CalayZhou / MBNet

Improving Multispectral Pedestrian Detection by Addressing Modality Imbalance Problems (ECCV 2020)
103 stars 30 forks source link

some questions #59

Open yimoo4J opened 1 year ago

yimoo4J commented 1 year ago

Thank you very much for your research work. I consider this paper to be well worth a intensive reading. Due to my limited level, I encountered some confusion during the reading process. image

  1. Could you provide an explanation of the underlying assumption behind using global average pooling for this purpose.
  2. "For the thermal modality, FD =FR −FT. For the RGB modality, FD = FT −FR" Why it was designed this way?

thanks again!

CalayZhou commented 1 year ago

thanks for your attention! Global average pooling converts the feature map into global feature representation so as to apply attention at the channel level. And "For the thermal modality, FD =FR −FT. For the RGB modality, FD = FT −FR" is designed for the symmetry of DMAF module, since DMAF module is the "bridge" which connects the RGB feature extractor and thermal feature extractor, it should play a balance the effect on both modalities.

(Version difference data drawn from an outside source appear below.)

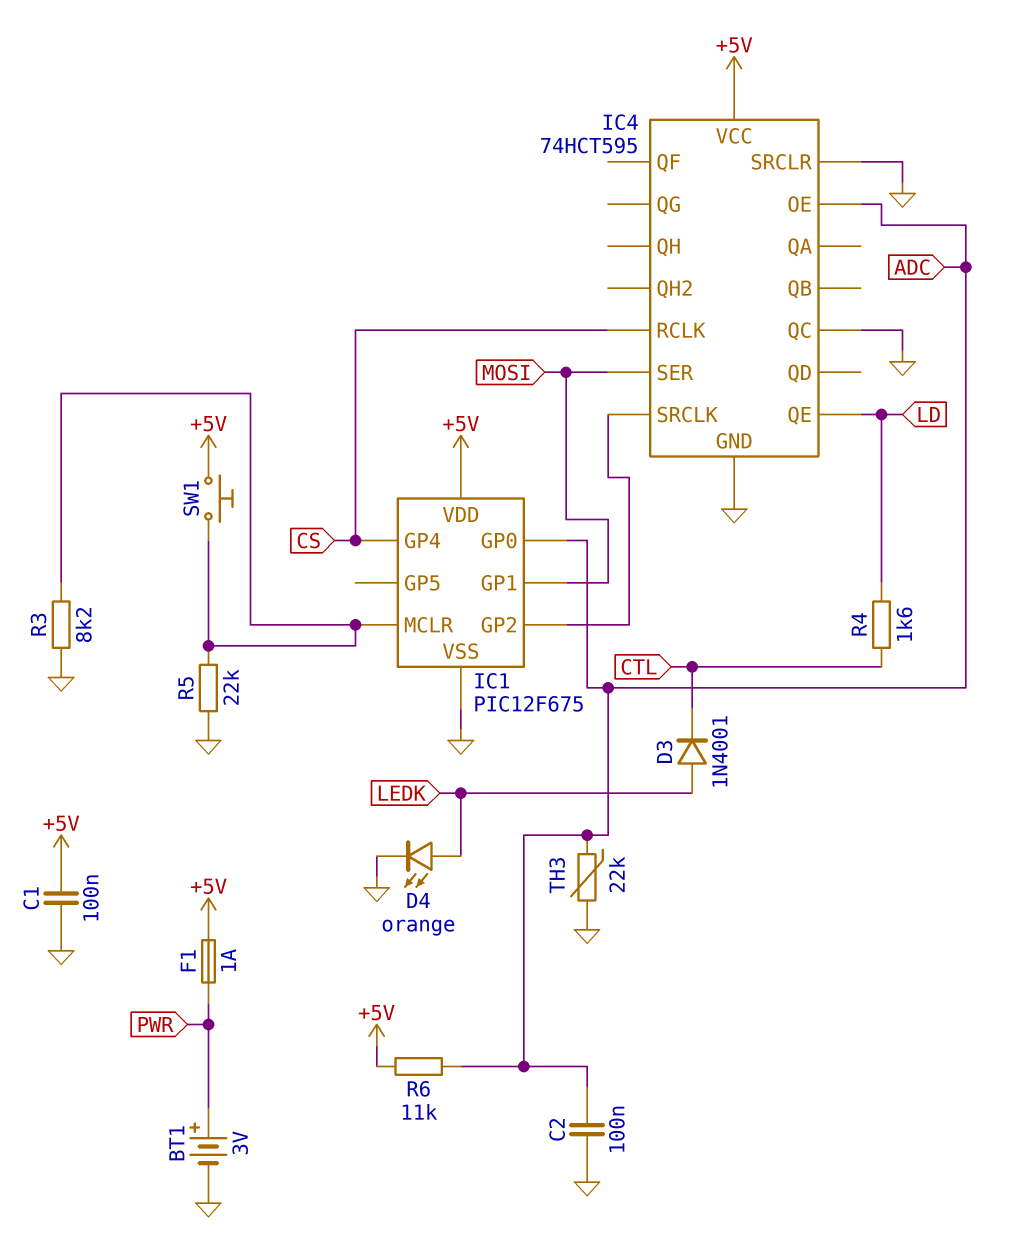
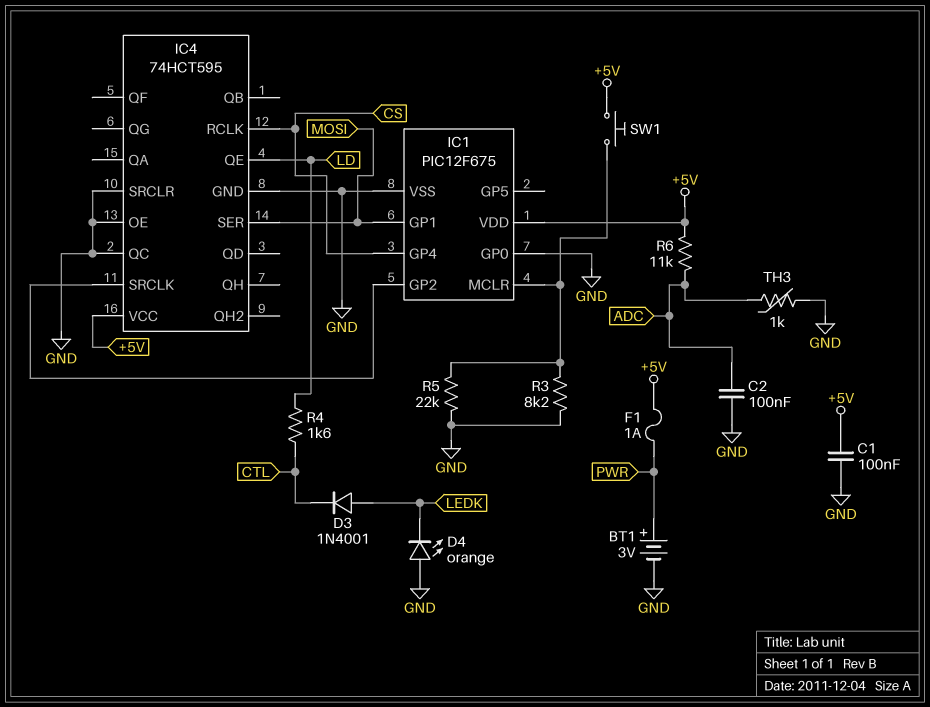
D4: LED orange (A LEDK, K GND) -> LED orange (A GND, K LEDK)
IC1 pin GP0: ADC -> GND
IC4 pin OE: ADC -> GND
TH3: 22k (ADC, GND) -> 1k (ADC, GND)

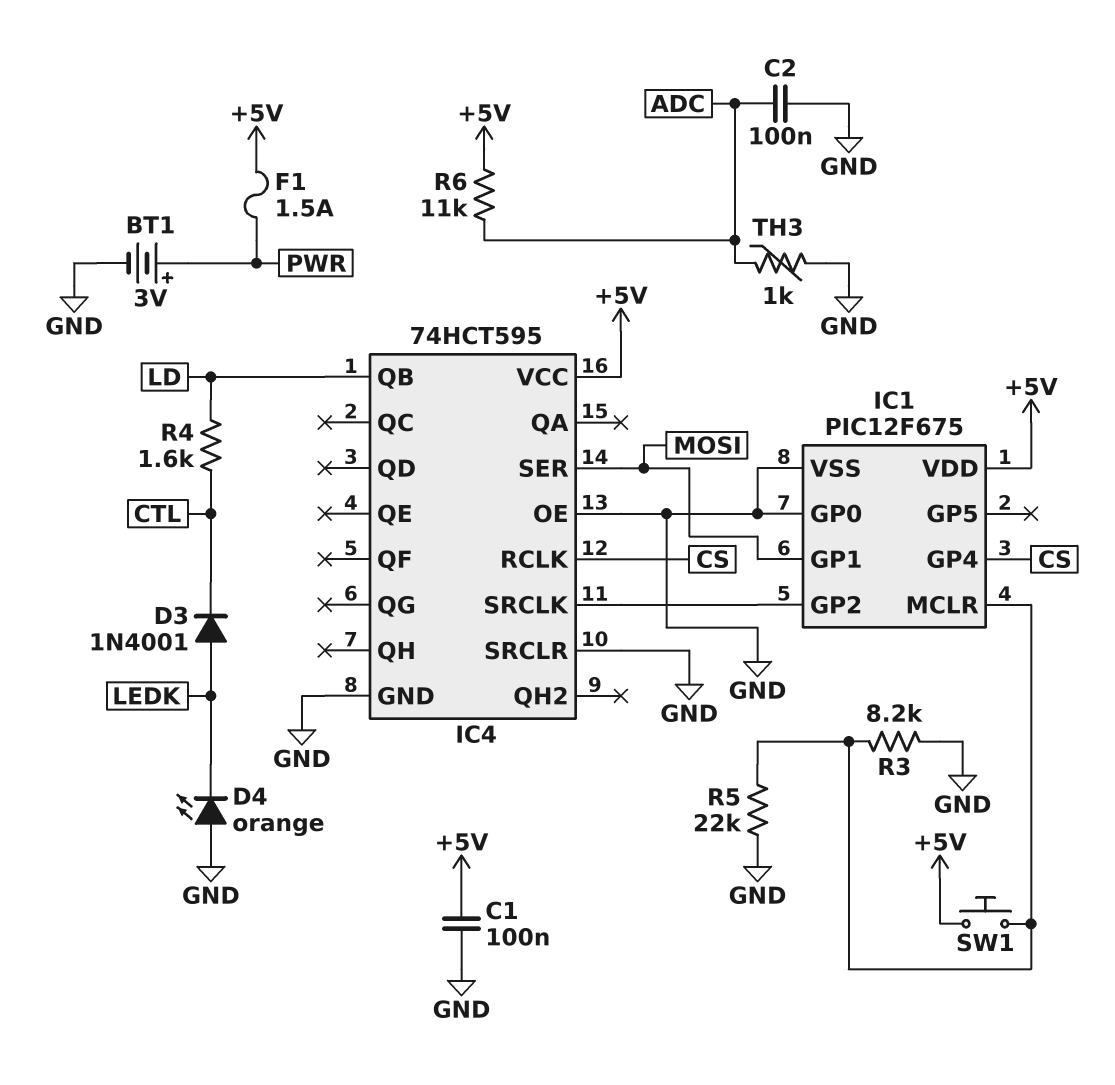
F1: 1A (+5V, PWR) -> 1.5A (+5V, PWR)
IC4 pin QB: none -> LD
IC4 pin QC: GND -> none
IC4 pin QE: LD -> none

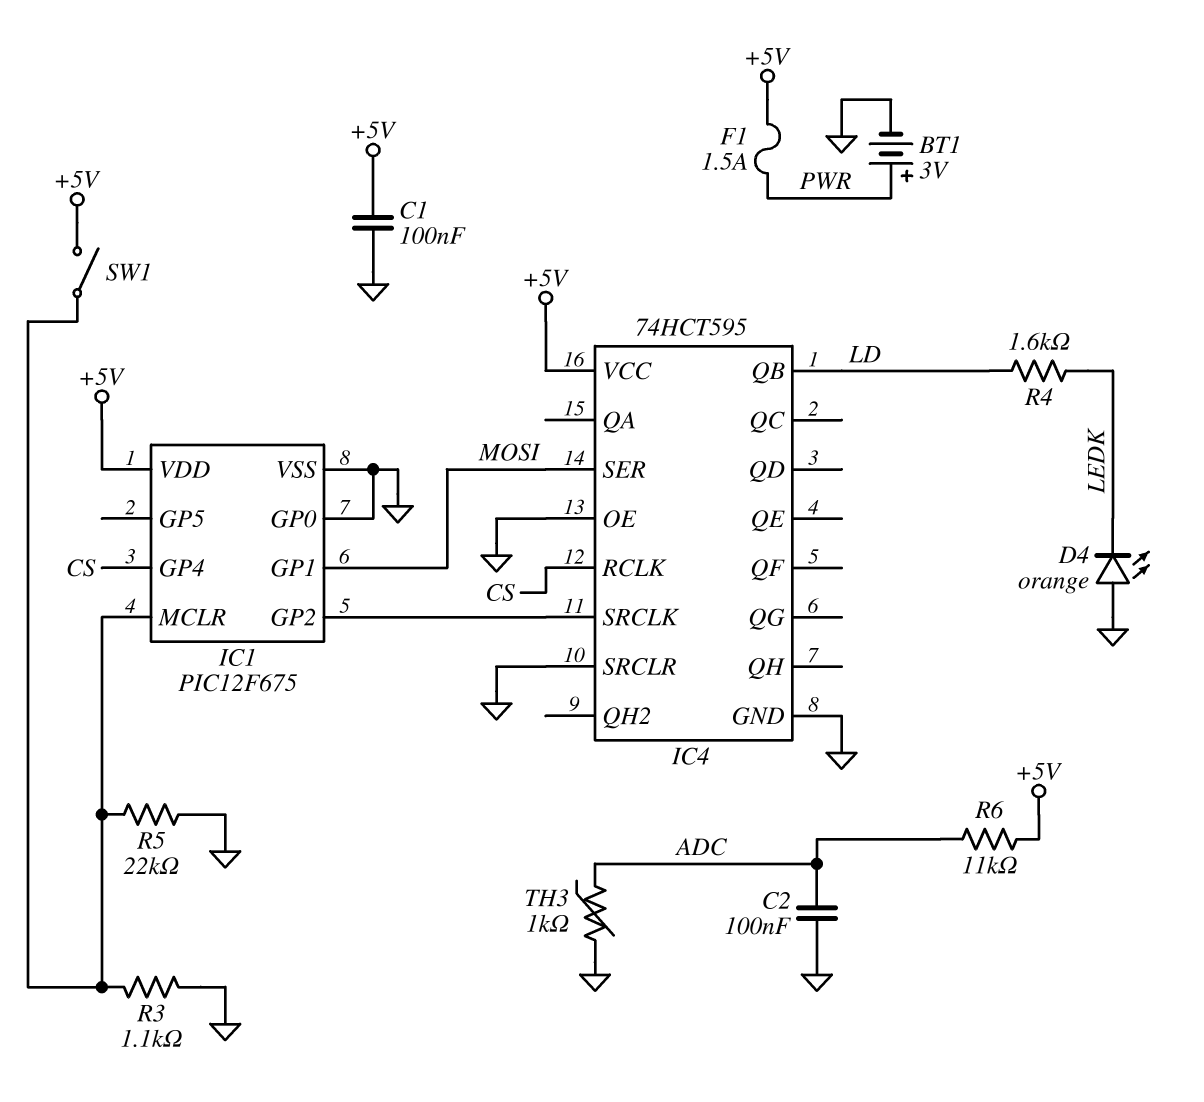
D3: diode 1N4001 (A LEDK, K CTL) -> none
R3: 8.2k (GND, IC1/MCLR) -> 1.1k (GND, IC1/MCLR)
R4: 1.6k (CTL, LD) -> 1.6k (LD, LEDK)
SW1: button (+5V, IC1/MCLR) -> switch (+5V, IC1/MCLR)

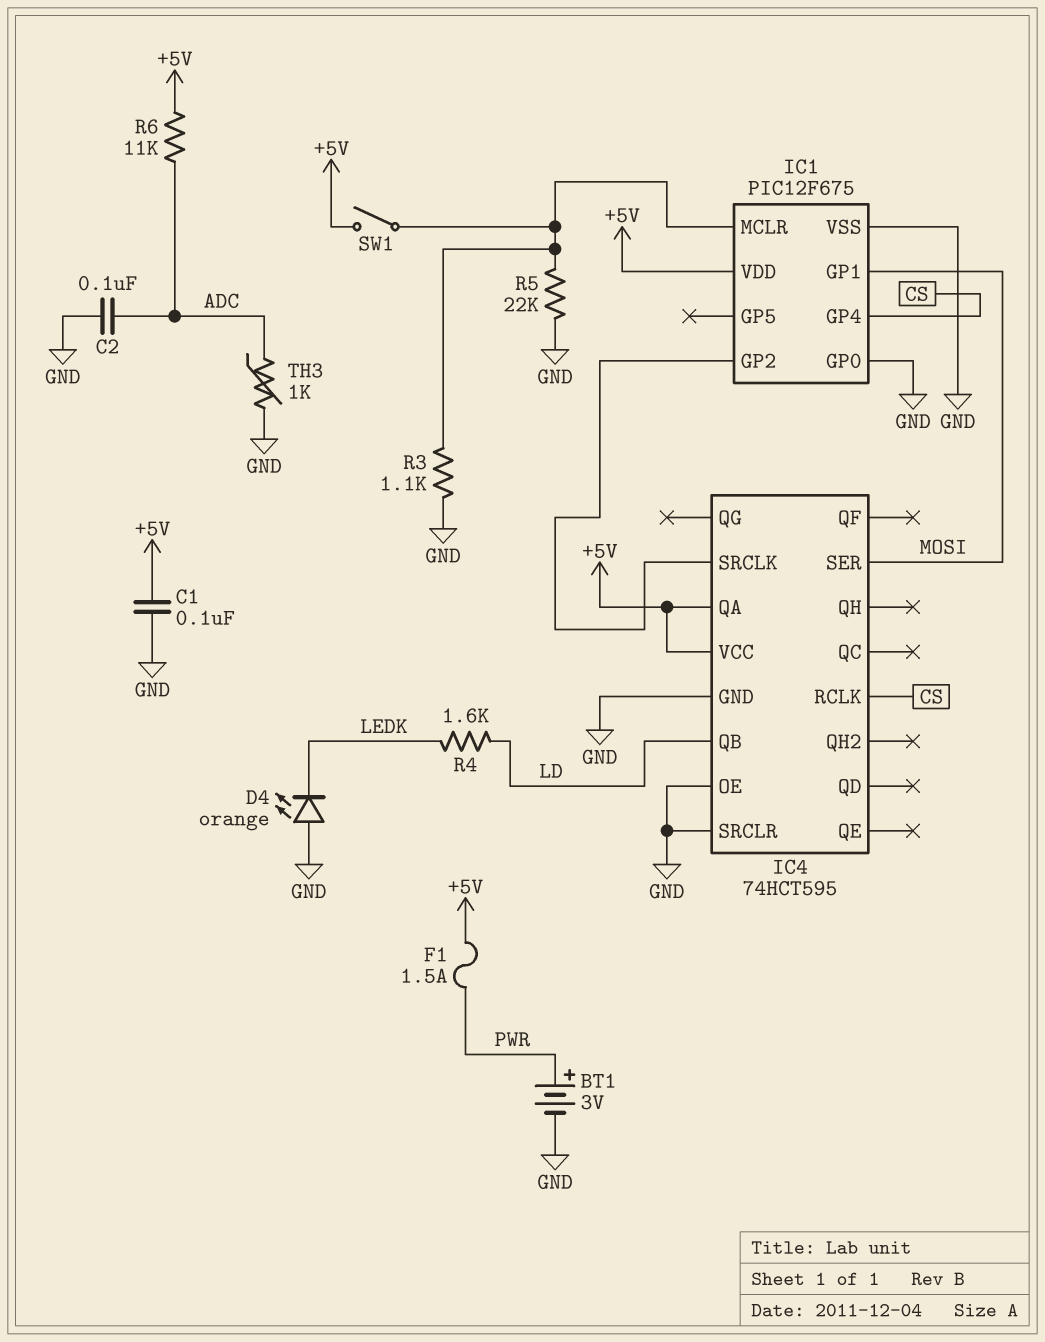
IC4 pin QA: none -> +5V

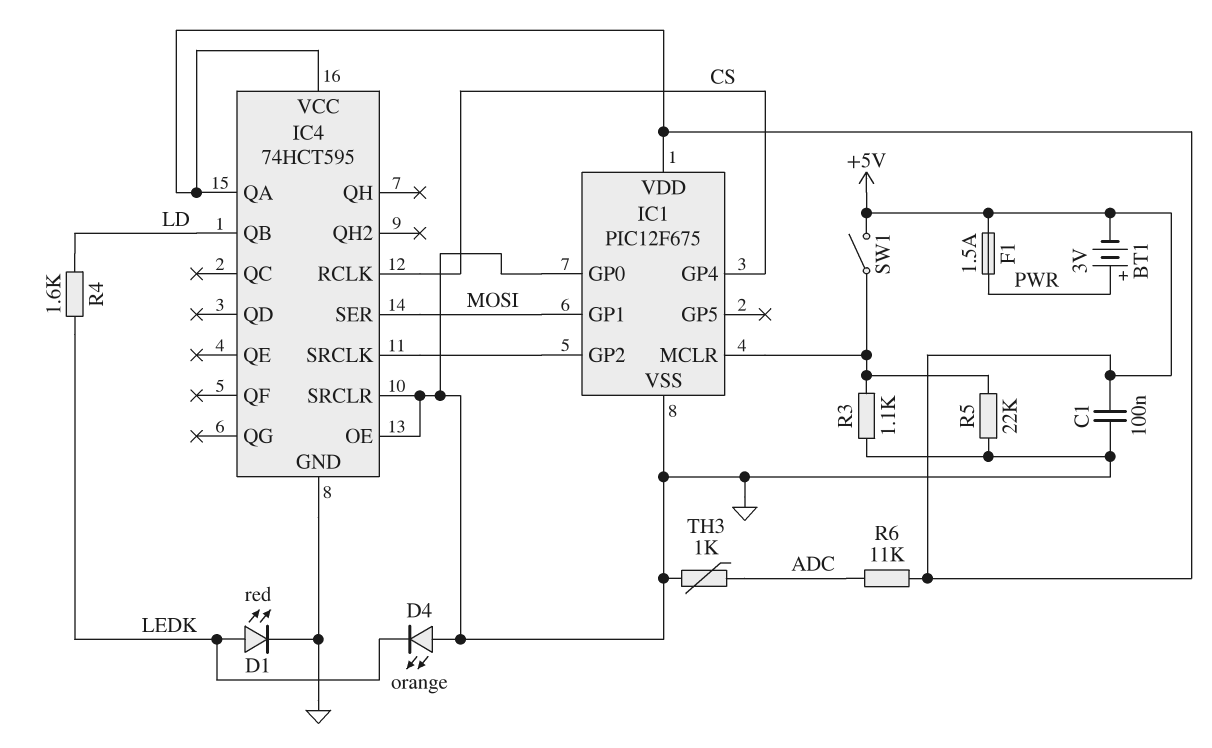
BT1: 3V (plus PWR, minus GND) -> 3V (plus PWR, minus +5V)
C2: 100nF (ADC, GND) -> none
D1: none -> LED red (A LEDK, K GND)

cooooolg commented 1 year ago

I am likewise studying your article. If the difference is too huge, and the negative FD value may be large, the value after the sigmoid activation function will be zero. This is especially true in the case of high spikes in the feature map. Will this result in the additional information on the mode always being zero?

CalayZhou commented 1 year ago

Hello, the activation function used in DMAF module is tanh, when the negative FD value is large, the output of tanh will be -1.